主要原因之一是Edge Inference市场的庞大数量,其规模可能比Training大得多。 根据用例在许多端点上部署了经过训练的模型以进行推理,而可以在内部或云端的同一台超级计算机上重复执行训练。 例如,一旦在巨型集群上训练了自动驾驶汽车的模型,就将其部署到数百万辆汽车的AI芯片上进行推理。 再举一个例子,一旦训练了自动语音识别模型,它将被部署用于在数百万个智能设备(如扬声器,手机,冰箱等)上进行低延迟推理。

多样的约束=探索更多利基 (Diverse constraints = More Niches to explore)

Based on different deployment use cases, inference chips can have different constraints or requirements.

根据不同的部署用例,推理芯片可能具有不同的约束或要求。

The compute horsepower, acceptable chip area (form-factor) and power budget of an Inference chip performing movie recommendations on Netflix in cloud is quite different from an Inference chip in an autonomous bot doing pizza delivery which in turn is quite different from an Inference chip in a smart-assistant enabled speaker or mobile phone.
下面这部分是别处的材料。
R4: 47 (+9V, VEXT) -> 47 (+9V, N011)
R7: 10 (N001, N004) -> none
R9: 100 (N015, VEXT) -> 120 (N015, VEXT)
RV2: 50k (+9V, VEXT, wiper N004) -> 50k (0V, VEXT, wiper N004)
在云中的Netflix上执行电影推荐的Inference芯片的计算能力,可接受的芯片面积(形状因数)和功率预算与进行披萨交付的自动机器人中的Inference芯片有很大不同,而这又与Inference芯片有很大不同在启用了智能辅助功能的扬声器或手机中。

In the past, most of AI Inference used to happen in cloud but privacy concerns regarding personal data and demand for lower latencies (higher responsiveness) have created a push for inference to be performed on edge devices directly such as on mobile devices, smart wearables, smart speakers or autonomous cars. This decentralization of inference computation from cloud to edge devices has opened up the opportunity for different players to focus specialization on different deployment tasks. The edge devices can choose to specialize only in specific endpoint applications unlike cloud devices which are required to demonstrate high efficiency performance on wider range of generic workloads running in a datacenter.

过去,大多数AI推理曾经发生在云中,但是有关个人数据和对较低延迟(更高响应度)的需求引起的隐私问题促使人们在直接在移动设备,智能可穿戴设备,智能扬声器或自动驾驶汽车。 从云到边缘设备的推理计算的分散,为不同的参与者提供了将专业化重点放在不同的部署任务上的机会。 边缘设备可以选择只专注于特定的终结点应用程序,而与云设备不同,云设备需要在数据中心中运行的更大范围的通用工作负载上展现出高效的性能。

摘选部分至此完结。